NBA: Playoffs-Philadelphia 76ers at Brooklyn Nets Noah K. Murray-USA TODAY Sports

In the space of 24 hours, two of the worst managed teams in the NBA made moves —or said things— that caused pundits to shake their heads and wonder if the current draft lottery system, even with its “reforms”, is working.

First, Knicks coach David Fizdale described New York’s derelict season this way: “It went according to plan,” suggesting that tanking —a strategy of losing night in, night out— had worked, that getting a 14 percent chance at Zion Williamson was worth all that pain.

As Stefan Bondy tweeted...

Then, overnight, the team with the second worst record in the NBA fired its head coach so they could hire Monty Williams, the 76ers assistant also being pursued by the Lakers. Here’s Kevin O’Connor’s take on the Suns’ “strategy.”

Still, both will be rewarded next month with an equal chance at a transformational player or two. Is this any way to run a Draft? Rewarding bad management? Kevin Pelton of ESPN suggests that no, a better way may be to reward competence, citing the Nets rebuild. The story, headlined “Are the Nets dispelling the need for an NBA draft lottery?,” suggests the NBA needs a different model.

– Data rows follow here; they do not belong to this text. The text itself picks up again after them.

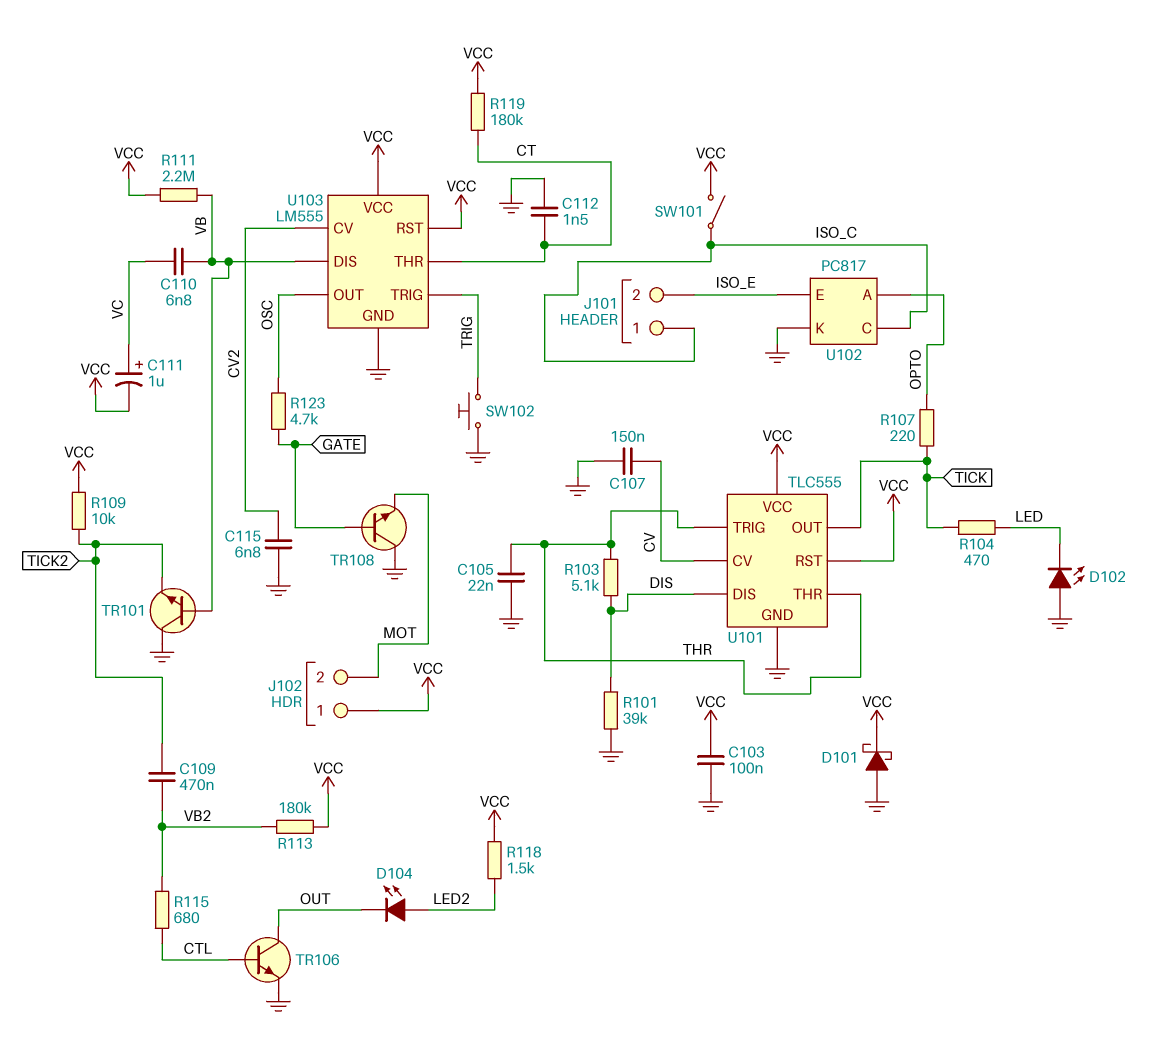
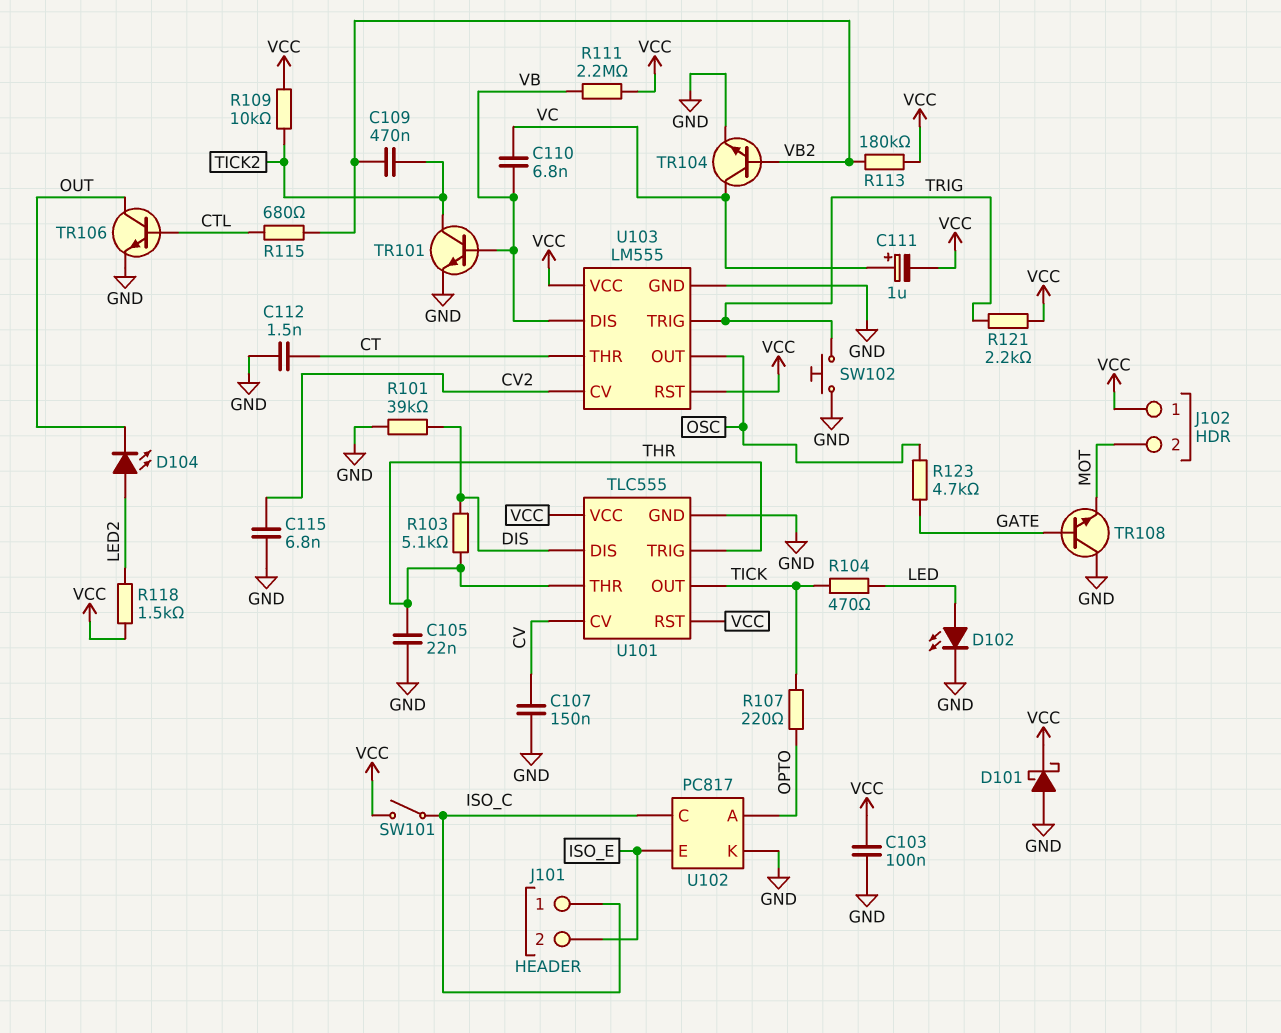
D102: LED (A GND, K LED) -> LED (A LED, K GND)
R119: 180k (CT, VCC) -> none
R121: none -> 2.2k (TRIG, VCC)
TR101: NPN (B VB, C GND, E TICK2) -> NPN (B VB, C TICK2, E GND)
TR104: none -> NPN (B VB2, C VC, E GND)

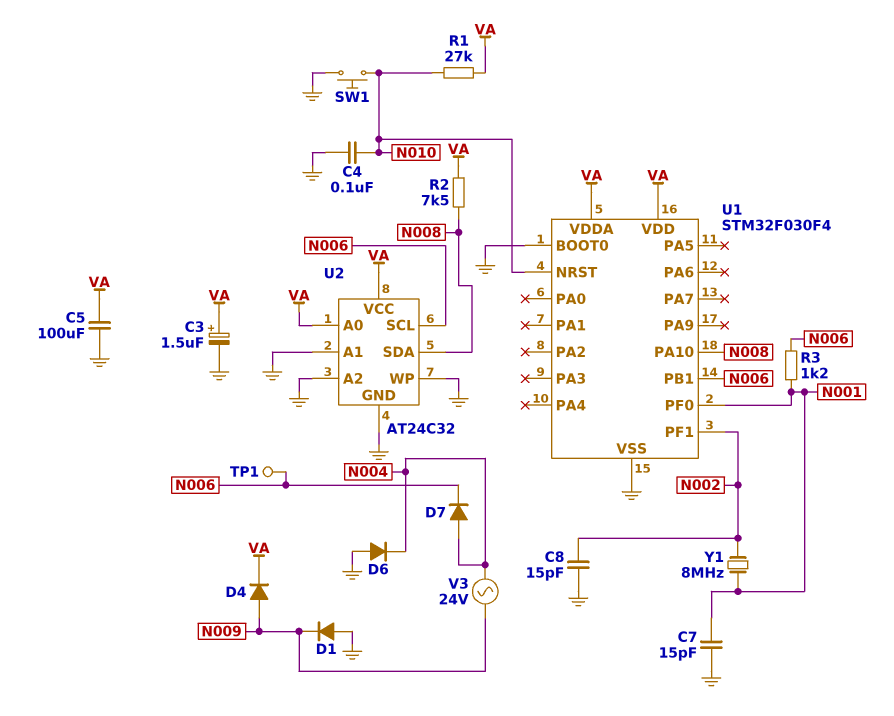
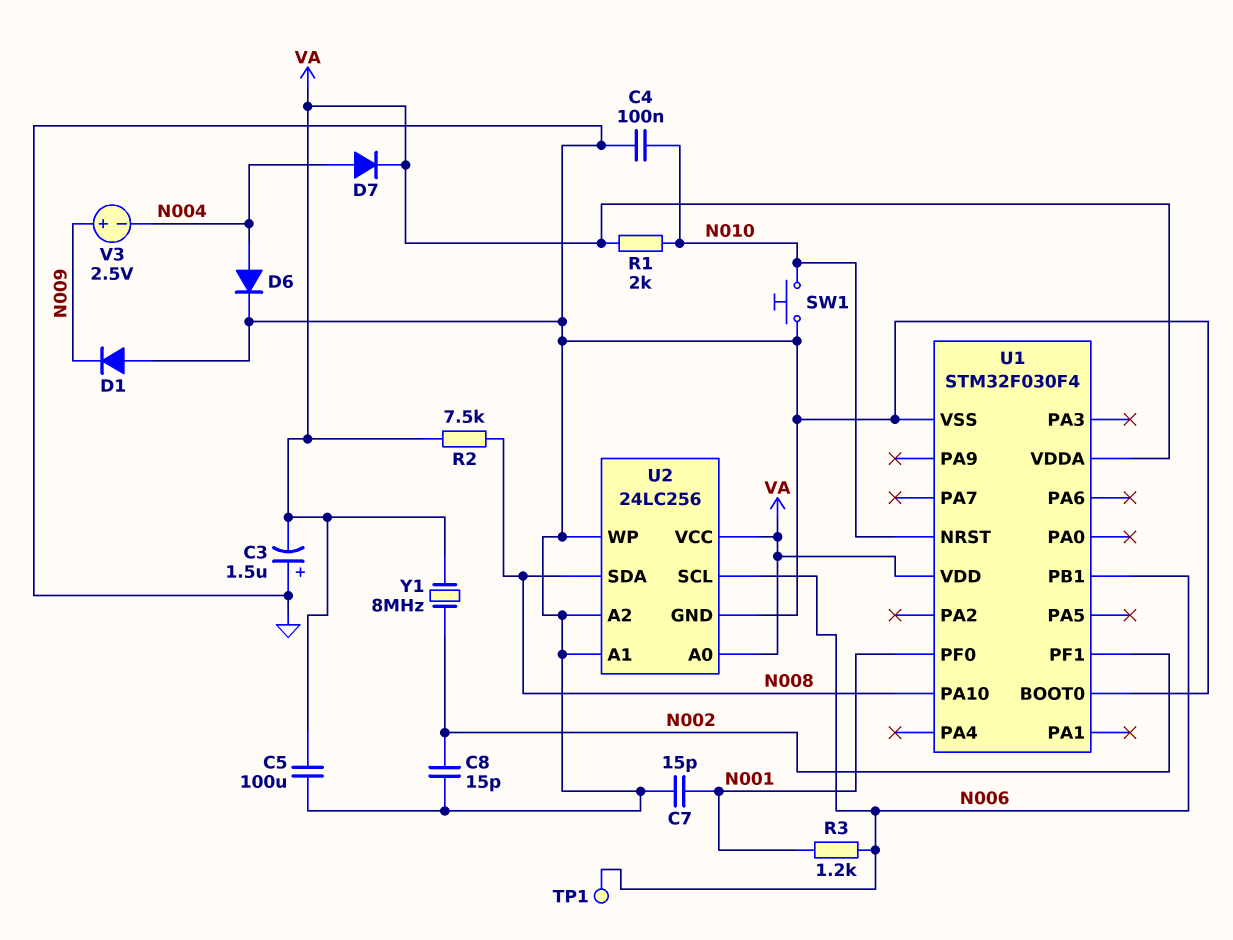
C3: 1.5uF (plus VA, minus GND) -> 1.5uF (plus GND, minus VA)
D4: diode (A N009, K VA) -> none
D6: diode (A GND, K N004) -> diode (A N004, K GND)
D7: diode (A N004, K N006) -> diode (A N004, K VA)
R1: 27k (N010, VA) -> 2k (N010, VA)
U2: AT24C32 -> 24LC256
V3: AC 24V (N004, N009) -> 2.5V (plus N009, minus N004)
Y1: 8MHz (N001, N002) -> 8MHz (N002, VA)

Pelton first gets into a detailed recitation of how Sean Marks and Kenny Atkinson brought the Nets back from the dead in record time. He notes that the biggest piece, the most shrewd move, was acquiring D’Angelo Russell describing him as “the best prospect possibly available via trade,” a then 21-year-old who was the No. 2 pick only two years earlier. (He also calls the trade for Allen Crabbe “a rare miscue” by Marks.)

Pelton then suggests the Nets rebuild should give the NBA some food for thought regarding the lottery.

The Nets still represent an exception that shouldn’t be possible if high draft picks are truly necessary for losing teams to rebuild. And that has caused me to rethink my position on the lottery. Whether directly or via lottery, giving top picks to bad teams creates all sorts of problems for the NBA -- specifically teams tanking either part of a season or, in the case of the 76ers, multiple seasons in order to collect promising young talent via the draft. Nobody wants that, but defenders of the status quo (a group I’ve vocally been part of) have pointed out that it’s necessary to give fans of these losing teams reason to hope for the future and a chance to eventually compete.

I’ll concede I’m no longer certain that’s actually true.

Perhaps, he suggests a “wheel” that would assign picks using a fixed rotation over time might work better than having bad teams be rewarded for a strategy of losing as much as possible,

“Maybe encouraging teams to follow Brooklyn’s lead is a better idea,” he concludes.